Em primeiro lugar, é indubitável que o homem atual tornou-se mero fantoche do sistema econômico. Em outras palavras, o capitalismo passou a ditar as regras de convivência social - você é aquilo que possui. Nesse sentido, o materialismo consolidou-se em decadência dos aspectos humanos. No entanto essa não é a melhor maneira de lidar com as discrepâncias entre as classes. Para Kant, o ser humano deve agir de tal forma que tua ação torne-se uma lei universal. Isso significa dizer que as pessoas precisam colocarem-se no lugar dos indivíduos mais vulneráveis. Desse modo, não estarão apenas os ajudando, mas também, sobretudo, irão retomar suas próprias dignidades.
Outrossim, vale ressaltar o papel fundamental da educação na formação de jovens humanos. Antes de tudo, é indispensável afirmar que as instituições de ensino atuais estão direciodas à aprovação no vestibular. Essa forma de ensinar, amplamente conteudista, não é capaz de proporcionar efetivamente aspectos precisos para a construção de indivíduos empáticos. Isso ocorre porque a grade curricular privilegia as áreas de ciências exatas em detrimento das ciências humanas. O infeliz reflexo desse panorama é, portanto, a mecanização do ensino e a precarização da promoção da alteridade.

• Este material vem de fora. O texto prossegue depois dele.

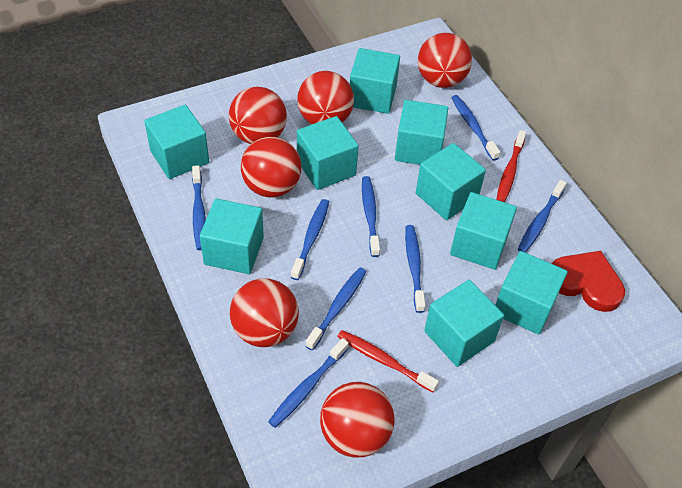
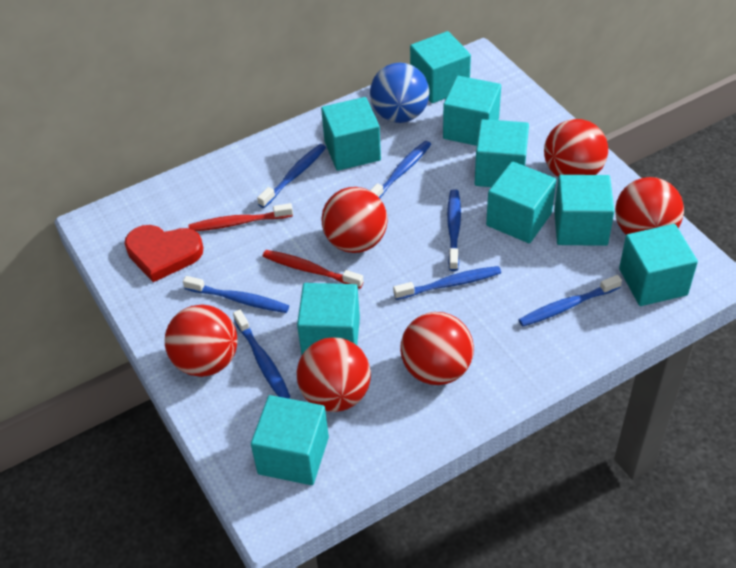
blue ball: 0 -> 1
blue toothbrush: 8 -> 7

Diante de tamanha incoerência social, o Estado deve modificar a maneira de difusão dos conteúdos. Esse processo ocorrerá por intermédio da valorização e da capacitação de professores das áreas humanitárias, além da ampliação dessas matérias na grade curricular aliados à feiras e palestras, com o objetivo de não apenas formar cidadãos mais humanos, mas também desconstruir o individualismo moldado pelo sistema capitalista. Quem sabe, assim, o desenvolvimento social poderá deixar de ser uma utopia para o Brasil.